Media planning is the process of identifying and selecting media outlets – mainly newspapers, magazines, websites, TV and radio stations, and outdoor placement – in which to place paid advertisements. The person responsible for evaluating the many media options and strategizing campaigns to support a particular product, service, or brand is called a media planner. Media planners typically are employed by advertising agencies.

A media planner’s job is to develop a coordinated plan for a particular client’s advertising budget. They decide where, when, and how often to feature a specific ad. The more the planner can optimize – meaning stretch – a client’s budget to reach the largest number of people, the better his or her odds of seeing results. The whole purpose of advertising is to make potential customers aware of a company’s products or services and to persuade them to buy them.

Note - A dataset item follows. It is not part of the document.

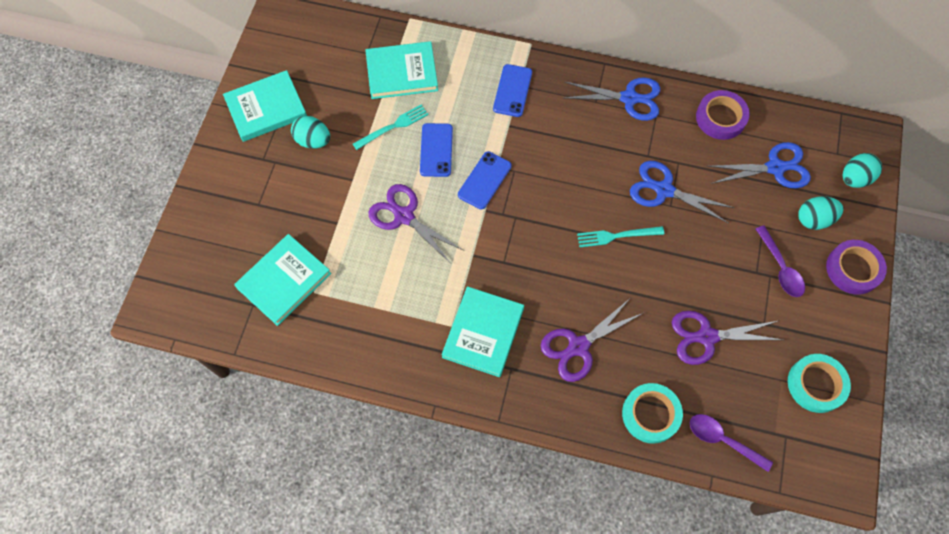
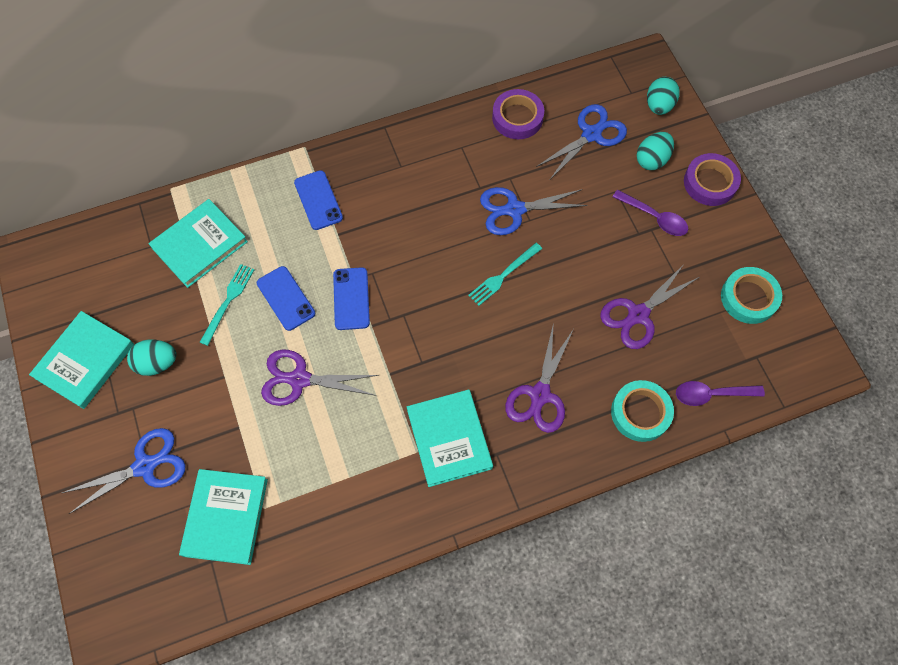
camera: 35 degrees left, 0 degrees up
(629, 98) = (428, 146): blue scissors -> blue scissors (145, 466)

Media planning is one of the four key divisions of most advertising agencies, which also include:

  • Brand planning
  • Account management
  • Creative

Some agencies specialize only in media planning.

Creating a Media Plan

The goal when creating a media plan is to reach target customers - those who are most likely to buy from you, at the exact moment that they have decided to buy. Using advertising, you can educate and inform those likely customers, to make them aware of your business and to persuade them to buy a particular product from you rather than another business.

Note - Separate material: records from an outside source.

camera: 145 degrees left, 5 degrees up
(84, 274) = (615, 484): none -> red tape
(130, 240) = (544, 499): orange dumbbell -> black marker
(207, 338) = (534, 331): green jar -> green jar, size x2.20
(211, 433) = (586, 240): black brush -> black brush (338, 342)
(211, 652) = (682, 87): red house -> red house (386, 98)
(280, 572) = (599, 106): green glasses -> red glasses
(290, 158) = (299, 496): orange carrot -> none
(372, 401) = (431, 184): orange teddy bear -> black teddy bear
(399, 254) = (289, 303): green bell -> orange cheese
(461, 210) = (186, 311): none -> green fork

To make that happen as efficiently and cost-effectively as possible, it is important to weigh the following when developing your media plan:

  • Reach. One of the two most important factors to consider, reach is the number of people you want to get in front of during a particular timeframe, such as a week or a month.
  • Frequency. The second most important factor is frequency, which is the number of times your target customers will see your ad. Obviously, the higher the number, the better, but cost is also a factor. For example, you may want to run an ad daily in your local newspaper, but the cost for such a purchase may exceed your annual budget.
  • Cost-per-thousand. One way to measure the cost of advertising is to divide the total cost of advertising in a particular outlet by the media’s thousands of customers, to get the cost-per-thousand value. For newspapers and magazines, you’d divide the cost by total subscribers. For blogs, you’d divide by subscribers.
  • Selectivity. Depending on how targeted your product is, you may want a measure of how well the media outlet reaches your particular prospect. For example, advertising Rolls Royces through the local newspaper will attract attention, but what percent of the newspaper’s subscribers fall into the target market of prospects likely to buy? It might be too low a number to make sense.
  • Impact. How many senses can the media outlet being considered reach? Magazines can appeal to sight, and perhaps smell (with those perfume inserts), while websites can appeal to sight and sound. The same is true with TV. You should consider what senses will make the biggest impact on a customer’s purchase decision.

Media planning is a science designed to generate maximum sales from all the advertising your company invests in.